7. Smart Moves: Protect Yourself Before the Delay Happens
Most people only think about rights after they’re already stranded. That’s when you have the least leverage. A few choices before you fly can make a huge difference.
Here’s what I do:
- Book on a single ticket whenever possible.
- Separate tickets mean separate responsibilities. If your first flight is late and you miss the second, the second airline often owes you nothing.
- Favor airlines with stronger customer commitments.
- Some carriers (like JetBlue with its Customer Bill of Rights) are more transparent and generous about hotels and meals for controllable delays.
- Check FlightRights.gov before you book, not just when things go wrong.
- Use a credit card with trip delay coverage.
- Many travel cards reimburse hotels and meals after a delay of 6–12 hours, regardless of whether the airline pays.
- This can be more reliable than hoping for a voucher at midnight.
- Consider standalone travel insurance for complex or expensive trips.
- Policies often cover hotels, meals, and ground transport when delays hit certain thresholds, even for weather.
- Just read the fine print: some only cover
common carrier
delays, others require specific documentation.
- Keep your receipts and a simple log.
- Time of delay, cause (if known), what you spent, who you spoke to.
- This is gold later if you file a claim with the airline, your card, your insurer, or DOT.

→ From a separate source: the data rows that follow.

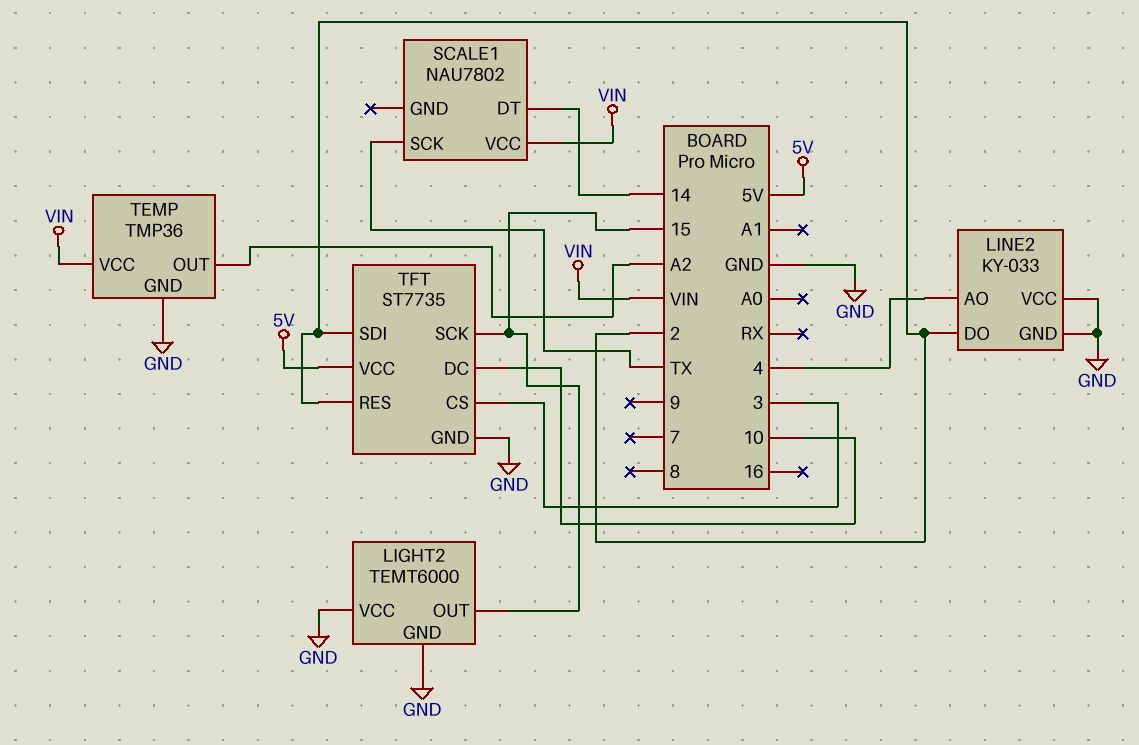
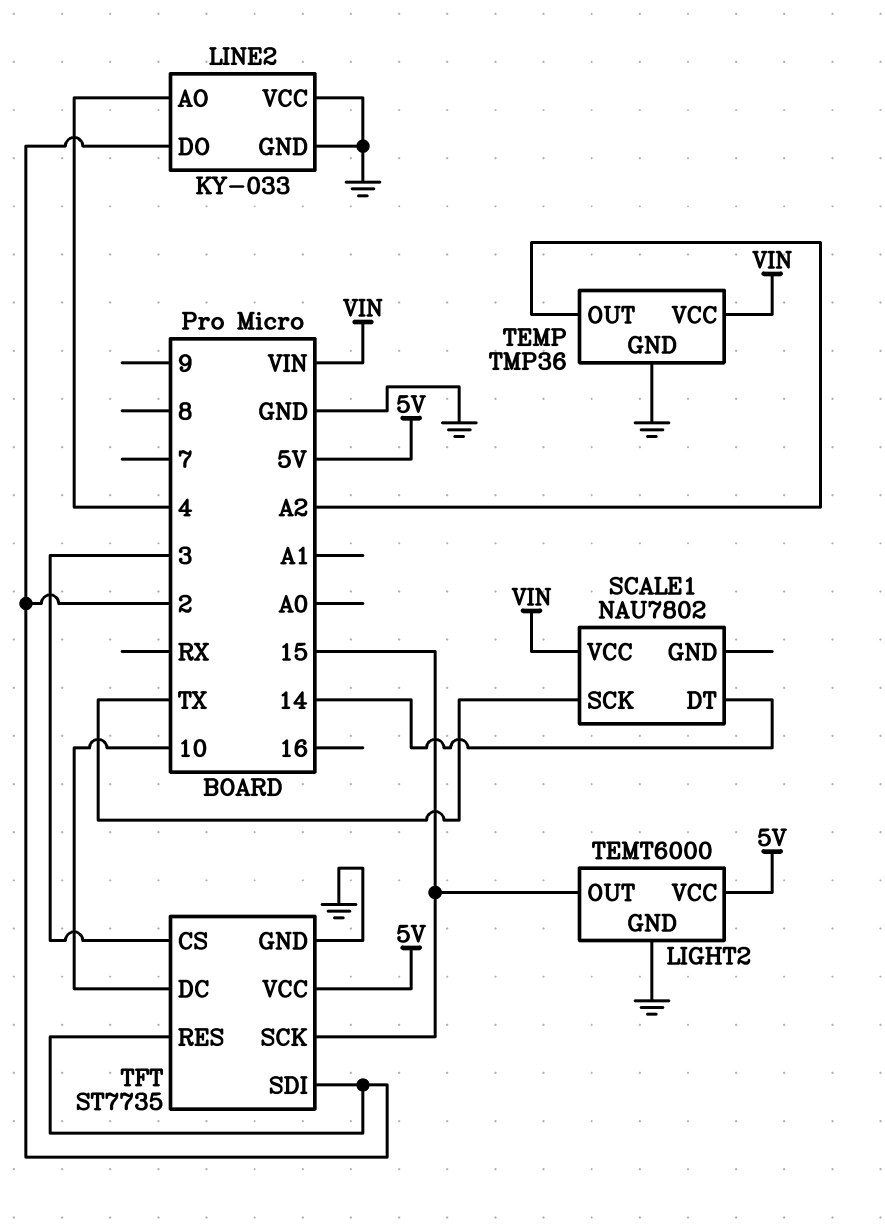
LIGHT2 pin VCC: GND -> 5V

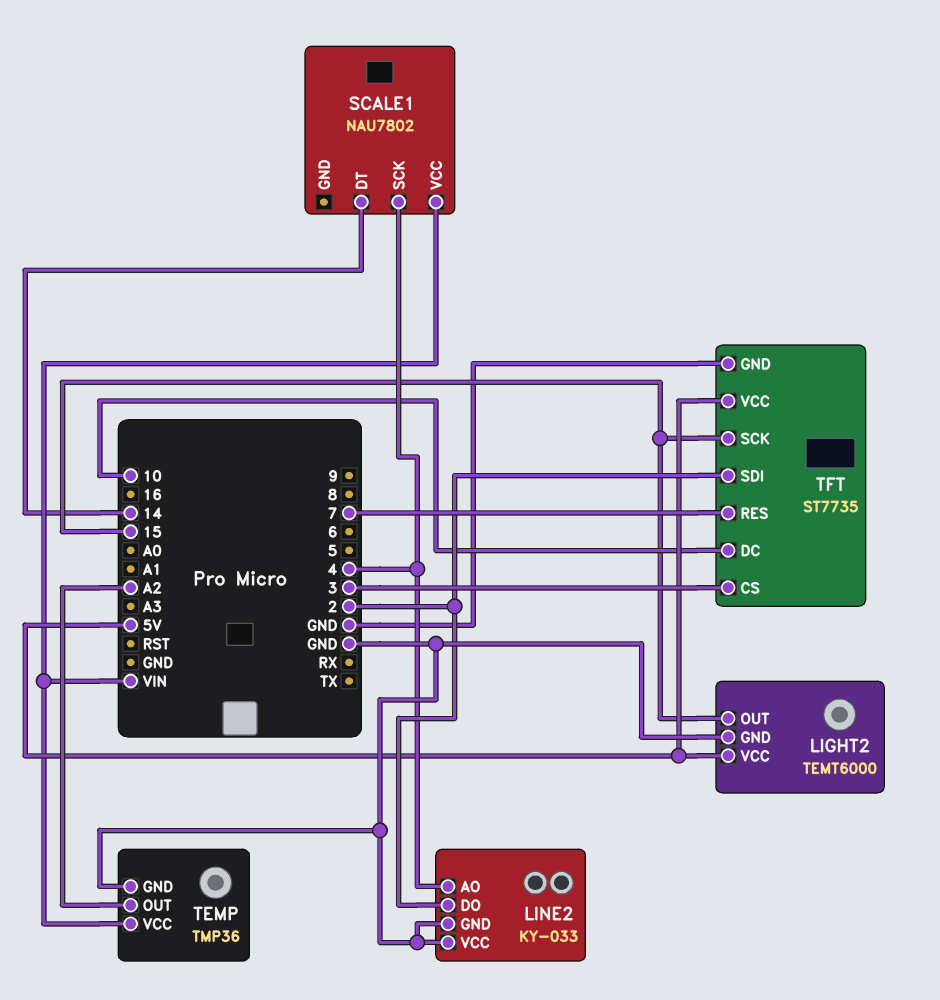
SCALE1 pin SCK: TX -> 4
TFT pin RES: 2 -> 7

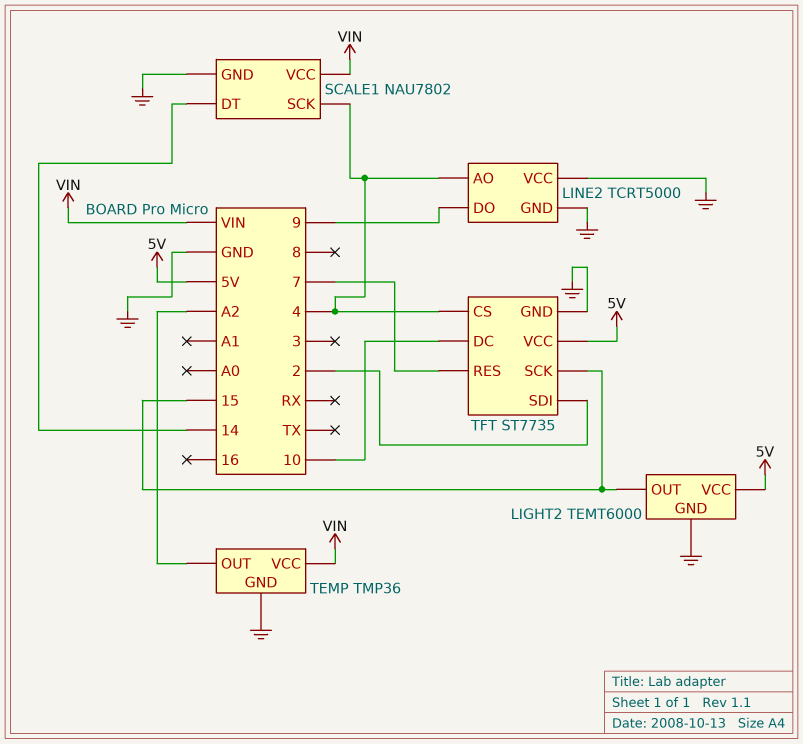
LINE2: KY-033 -> TCRT5000
LINE2 pin DO: 2 -> 9
SCALE1 pin GND: none -> GND
TFT pin CS: 3 -> 4

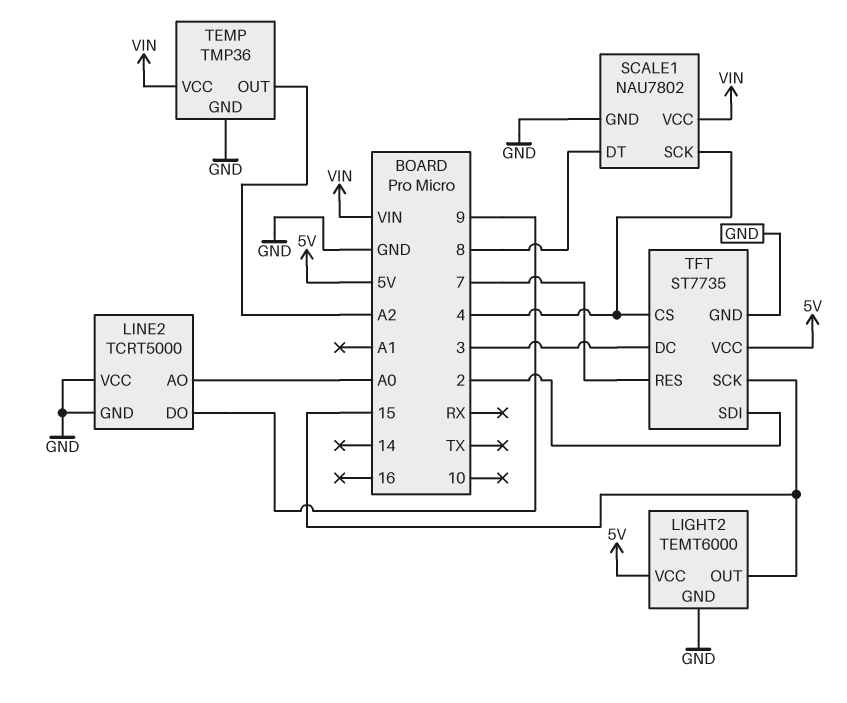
LINE2 pin AO: 4 -> A0
SCALE1 pin DT: 14 -> 8
TFT pin DC: 10 -> 3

If you’re a budget traveler, these protections matter even more. Knowing how to claim airline delay expenses and which card or policy will back you up can save a cheap trip from becoming an expensive mess.
8. Quick Takeaways: When Will They Pay?
If you remember nothing else, remember this:
- Refunds: For big delays (3+ hours domestic, 6+ hours international) or cancellations, you can usually get a cash refund if you decline rebooking or credits. Cause doesn’t matter.
- Hotels: In the U.S., hotels are usually provided only for overnight, controllable delays on a single ticket, and mostly by major carriers. It’s policy, not law.
- Meals: Most big U.S. airlines now promise meal vouchers for controllable delays of several hours. You still have to ask.
- Weather & ATC: You’re generally on your own for hotels and meals unless you have insurance or a generous airline.
- Europe & Canada: Stronger rules. Hotels and cash compensation are often mandatory when airlines are at fault, and sometimes even when they’re not.
Airlines count on confusion. The more clearly you understand the difference between legal rights and voluntary promises, the harder it is for them to shrug and say, Sorry, there’s nothing we can do.
There usually is. You just have to know how to ask, what proof you need for airline expense claims, and when to walk away with your refund instead.